Even Macron’s supporters admit that it’s difficult for the smartly-suited philosophy graduate to appeal to those living in the deprived suburbs.
“They tell us 'We will no longer block Le Pen if it means continuing on with politics as usual for another 15 years.'” Mehdi Guillo, a 23-year-old Macron campaigner told AFP. “They're tempted to let the wolf into the coop,” he said.
(Pro-Europe Macron in the middle of pro-Russia Le Pen and Fillon. AFP)
Macron has tried to appeal to working class voters, campaigning on a promise of boosting their spending power and cutting their tax bills as well as fighting against unemployment.
He will have to hope that if he makes it to the second round against Le Pen, it is the economy, an area she is considered weak on, that is the top concern of the French public and not security and immigration.

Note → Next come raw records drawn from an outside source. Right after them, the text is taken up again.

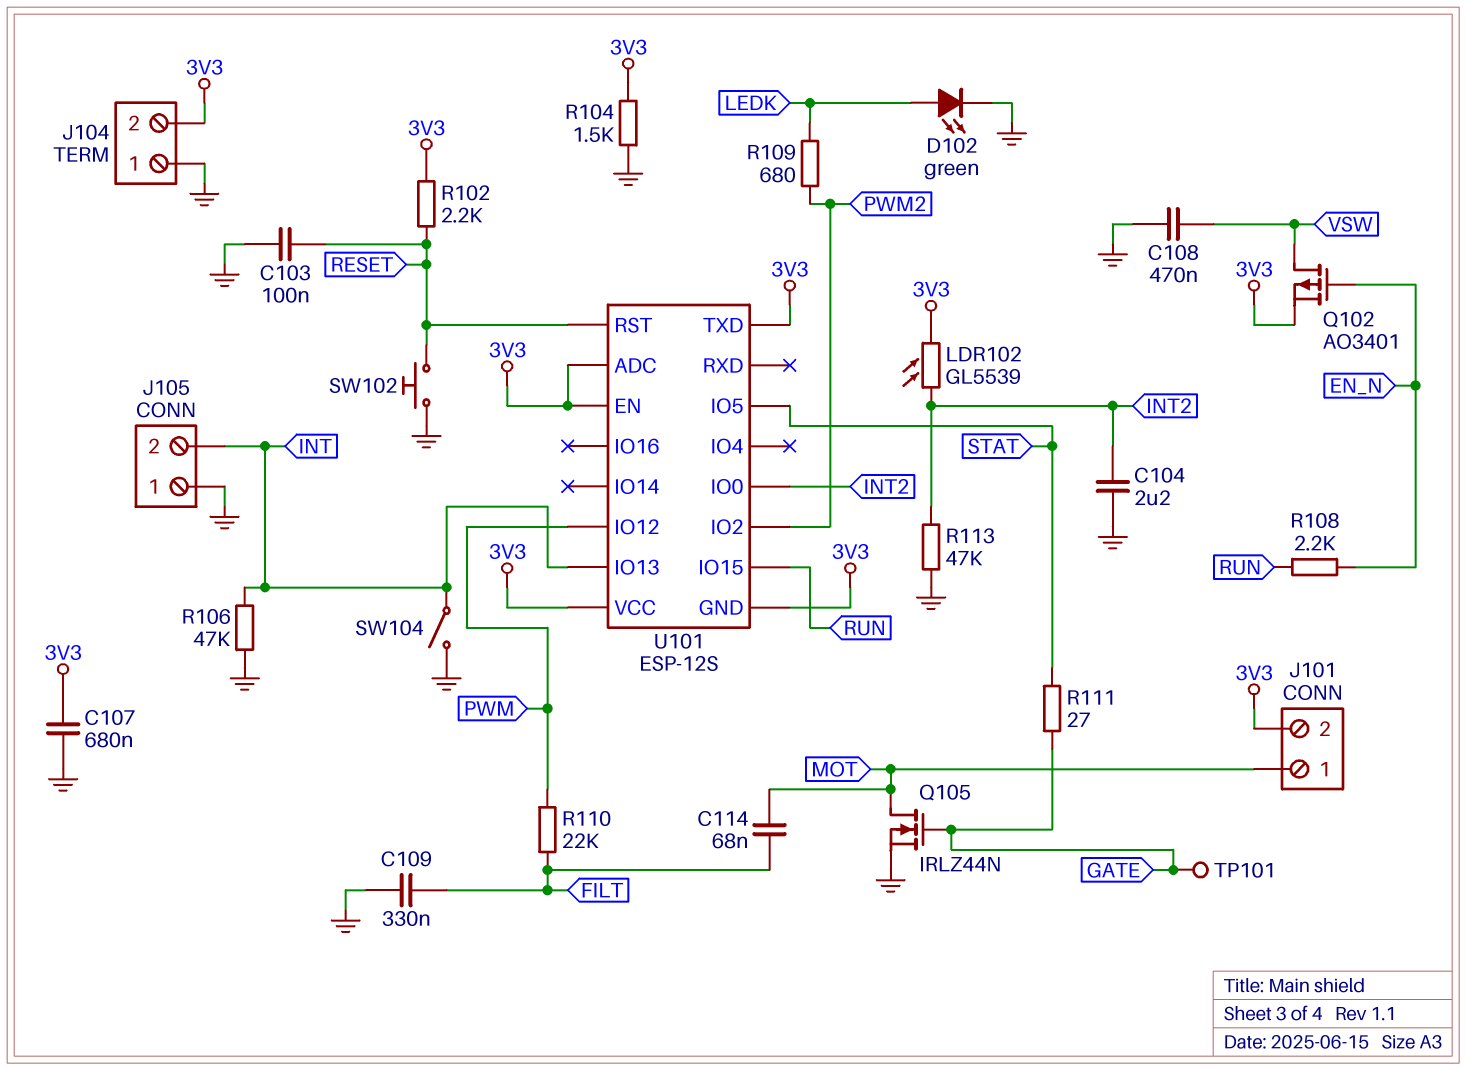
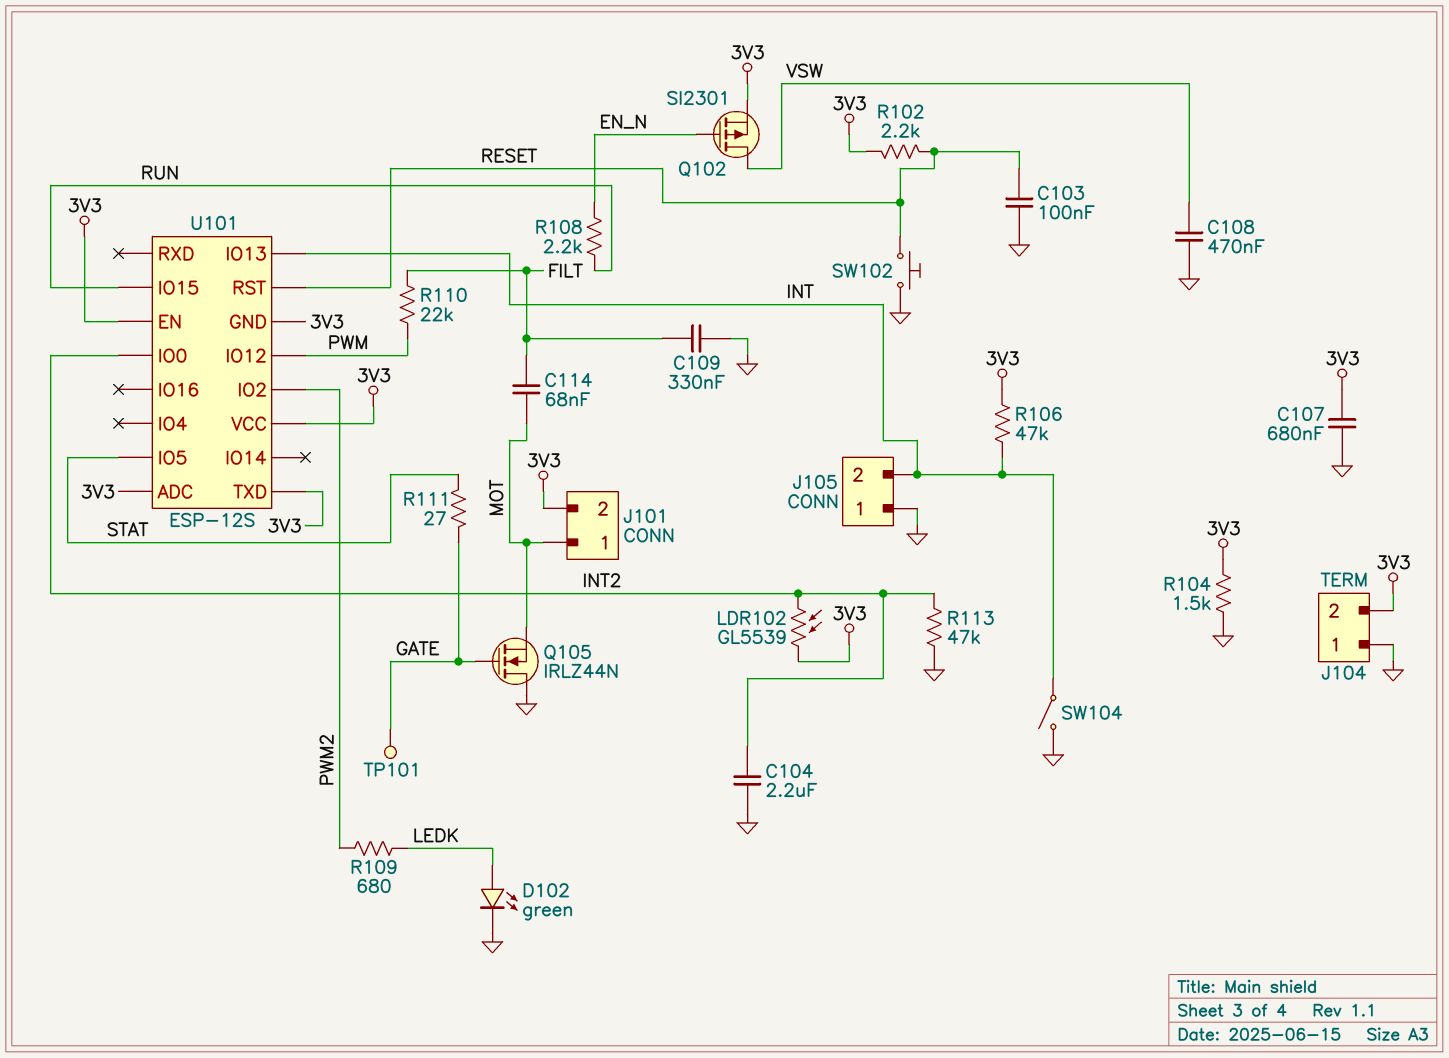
Q102: PMOS AO3401 (G EN_N, D VSW, S 3V3) -> PMOS SI2301 (G EN_N, D VSW, S 3V3)
Q105: NMOS IRLZ44N (G GATE, D MOT, S GND) -> NMOS IRLZ44N (G GATE, D GND, S MOT)
R106: 47k (GND, INT) -> 47k (3V3, INT)

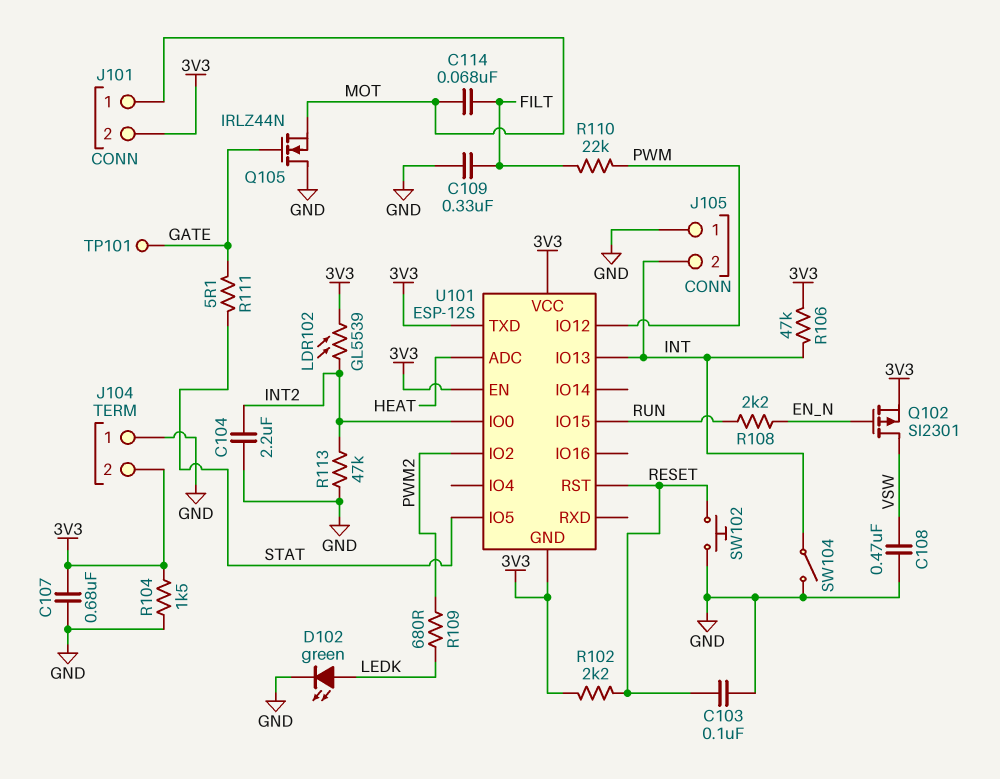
R111: 27 (GATE, STAT) -> 5.1 (GATE, STAT)
U101 pin ADC: 3V3 -> HEAT

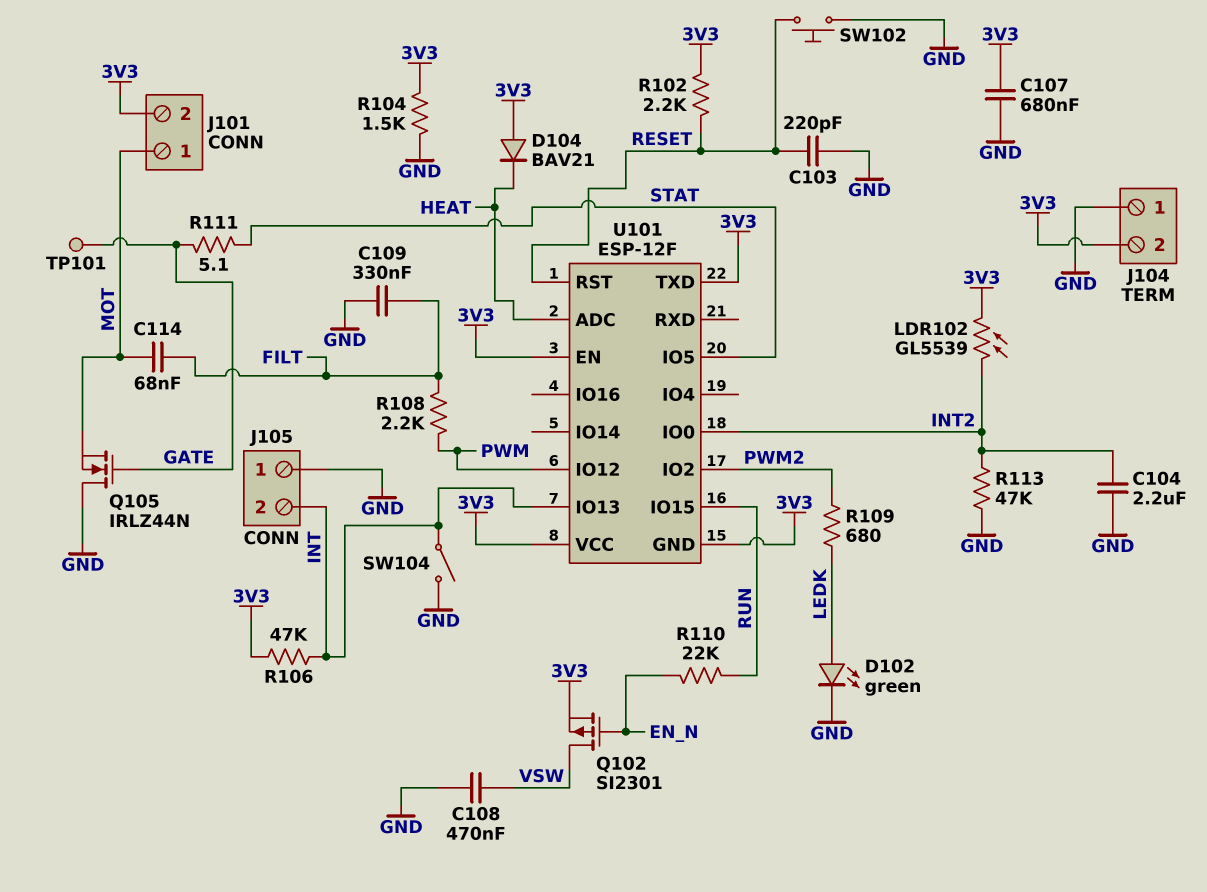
C103: 100nF (GND, RESET) -> 220pF (GND, RESET)
D104: none -> diode BAV21 (A 3V3, K HEAT)
R108: 2.2k (EN_N, RUN) -> 2.2k (FILT, PWM)
R110: 22k (FILT, PWM) -> 22k (EN_N, RUN)
U101: ESP-12S -> ESP-12F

And what if Fillon is Le Pen's opponent?
Cevipof’s Cautres believes Le Pen would actually stand a better chance in the second round against the scandal-hit conservative.
He believes the usual “front republicain”, a term used to describe the coming together of left and right voters to vote for the candidate who is standing against the National Front, will be harder to mobilize if Fillon is Le Pen’s opponent.
“It will be difficult for Fillon to incarnate the Republican Front,” he said.
Cautres believes Le Pen has a better chance of mobilizing the working classes who will be put off not just by the fake jobs scandal but also by Thatcherite Fillon's plan to implement harsh austerity including €100 billion of cuts and the shedding of half a million public sector jobs.
It may just be that many on the left decide they cannot bring themselves to even vote at all if it’s a choice between Fillon and Le Pen, in the same way many American voters decided they could not back Clinton.
The same could be said if the leftist Benoit Hamon makes it to the second round, with those on the right who aren’t tempted by Le Pen simply preferring to stay at home on election day rather than vote for a candidate who wants to bring in universal basic income.
Any sign of voter apathy towards mainstream candidates will have Le Pen rubbing her hands with glee as voter turnout is seen as favouring the far right candidate.
But making predictions in a highly unpredictable election race still appears futile, with a little less than two months to go.
The National Front’s defeat in the second round of the regional elections in December 2015, despite strong first round results, just weeks after the devastating Paris terror attacks, shows that while she is knocking the door of the Elysée, the chances of her getting in are still low.
“As things stand, where are the votes necessary to move up from 25 percent or even 30 percent to 50 percent?,” said researcher Joel Gombin, a specialist on the FN, who believes Le Pen is still some way short of victory.
But two months is a long time in French politics.